En el segundo año de universidad, cuando acababa de cumplir veinte años, Sylvia sufrió una grave depresión que la mantuvo aislada durante un tiempo y que incluso desembocó en un intento de suicidio. Ella lo interpretó como una huida, pero ¿de qué podría querer huir si lo tenía todo? Acababa de ganar un premio literario por un cuento que había enviado a una revista, era una estudiante brillante, tenía amigos y muchos proyectos€ Sin embargo, a veces era implacable consigo misma: «Soy joven, ingenua, infantil, emocionalmente tengo dieciséis años.
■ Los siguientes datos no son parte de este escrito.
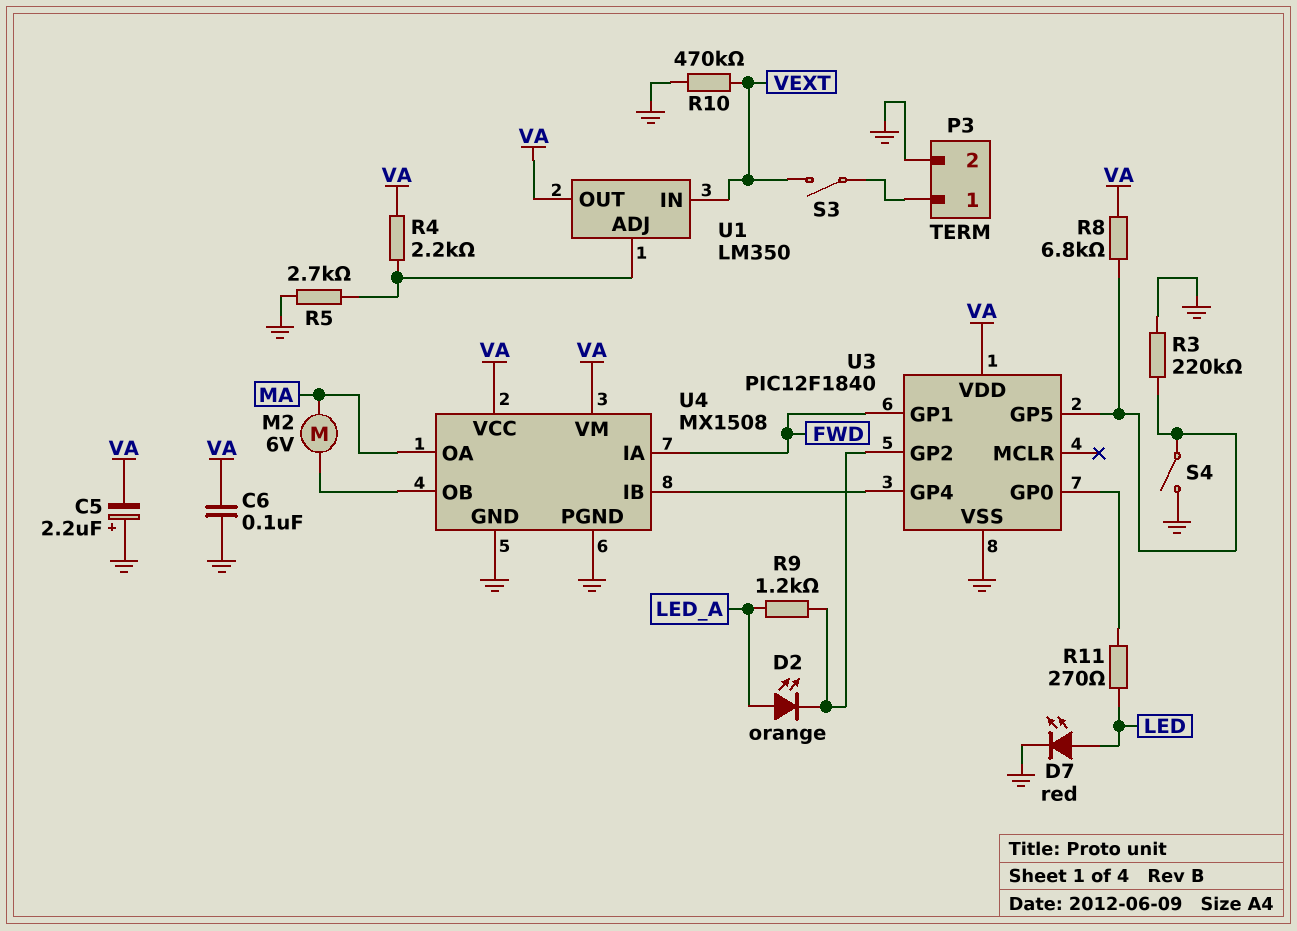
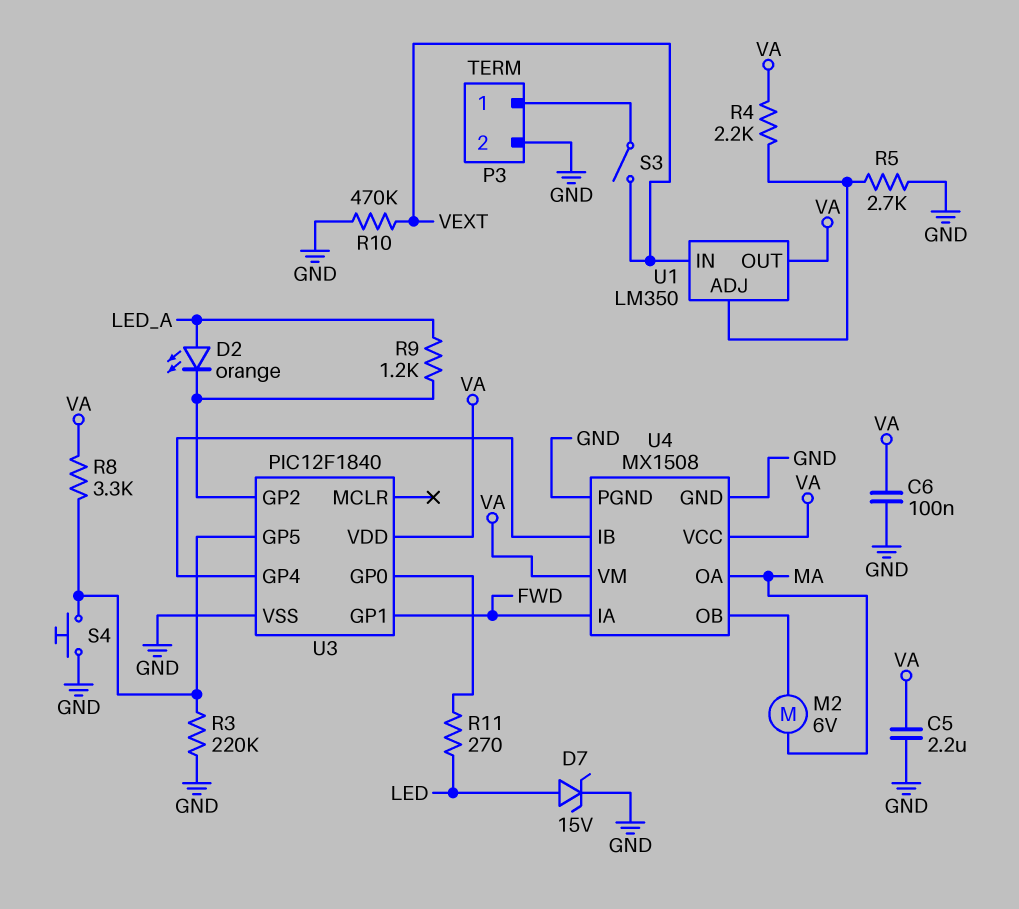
C5: 2.2uF (plus GND, minus VA) -> 2.2uF (GND, VA)
D7: LED red (A LED, K GND) -> zener 15V (A LED, K GND)
R8: 6.8k (U3/GP5, VA) -> 3.3k (U3/GP5, VA)
S4: switch (GND, U3/GP5) -> button (GND, U3/GP5)

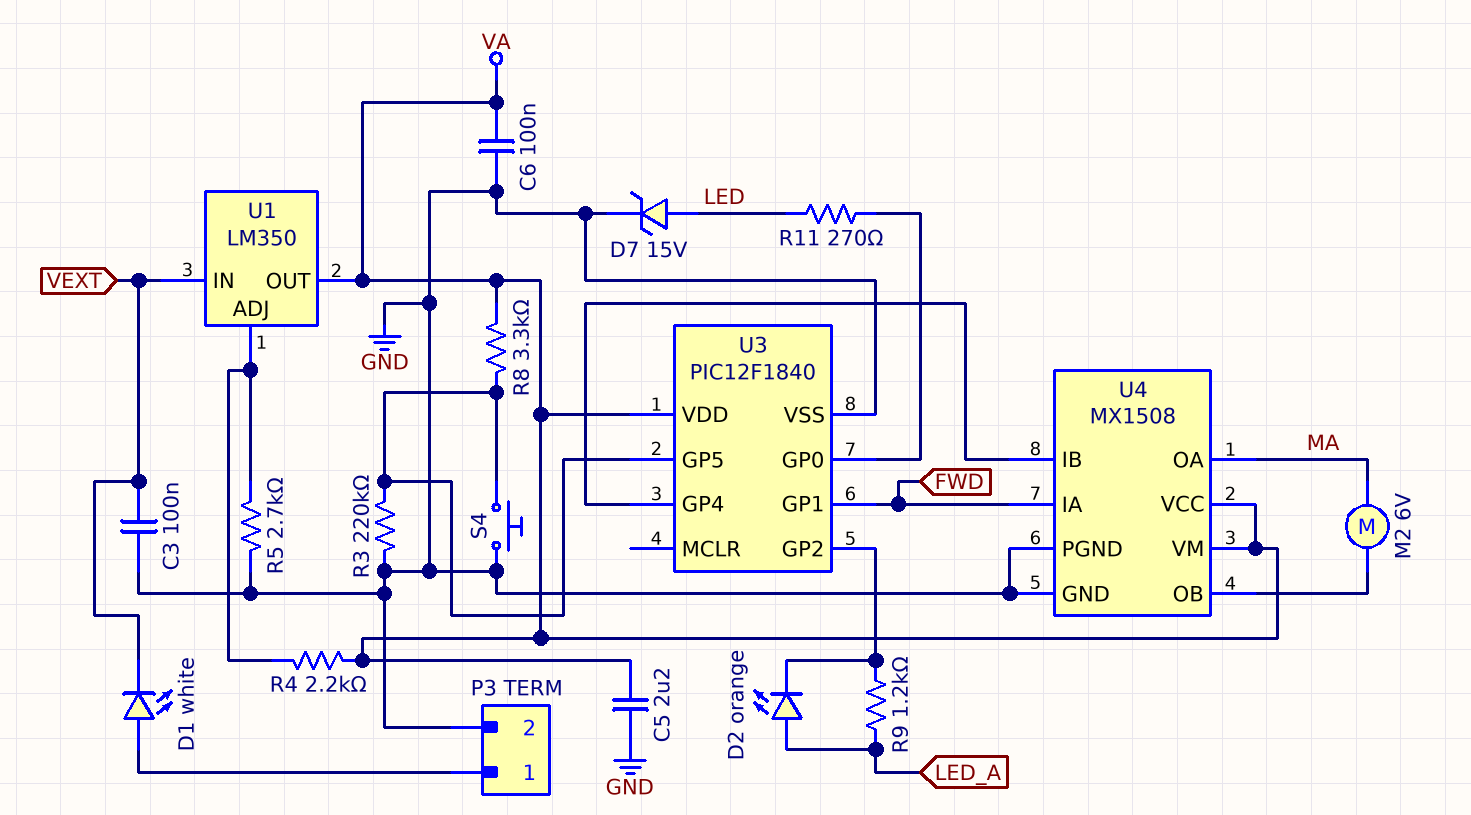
C3: none -> 100nF (GND, VEXT)
D1: none -> LED white (A P3/1, K VEXT)
R10: 470k (GND, VEXT) -> none
S3: switch (P3/1, VEXT) -> none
Mis reacciones son demasiado obvias, me entusiasmo por nada, hablo de un modo demasiado efusivo de trivialidades, complico demasiado los hechos objetivos». Su carácter apasionado, nervioso y competitivo se convierte en su peor enemigo cuando las cosas se tuercen.

La depresión es el olvido de uno mismo. Al menos, así se refleja en sus diarios. Quizá agotada por la tensión a la que se sometía por su exceso de responsabilidad y autocrítica, se siente asustada, hueca por dentro en medio de una vida caótica, titubeante y anárquica. Se ahoga en el pesimismo, el desprecio a sí misma, las dudas y la locura. Siente que ha perdido la capacidad de disfrutar de la vida, como si el mundo le cerrara una puerta tras otra. En sus diarios, cada vuelta de página es una callejón sin salida, como el símbolo de la pérdida del ciego optimismo que necesita para escribir. Cuando se mira al espejo, ve en la inexpresividad de sus ojos y en los labios caídos, los síntomas de su degradación interior, el desmoronamiento de su actitud creativa ante la vida, el vacío interior. Las estrellas, antes misteriosas islas de luz, no son ahora más que «simples puntitos inanes en un cielo sofocante de tela barata».

Igual que la caída en la depresión la entendió como un olvido de sí, la salida es como volver a recordar quién era. Un reencuentro con uno mismo que debe producir el mismo alivio que el despertar de una pesadilla. Cuando resurge, parece como si se abrieran ventanas en el diario, y Sylvia, otra vez describiendo el mundo, deja entrar los pequeños placeres del día: «La luz del crepúsculo invernal a través de la celosía que forman los árboles oscurecidos, un farol brillando en la calle a través de las ramas congeladas, el cielo azul y claro, el sol reflejándose en la superficie helada de la nieve».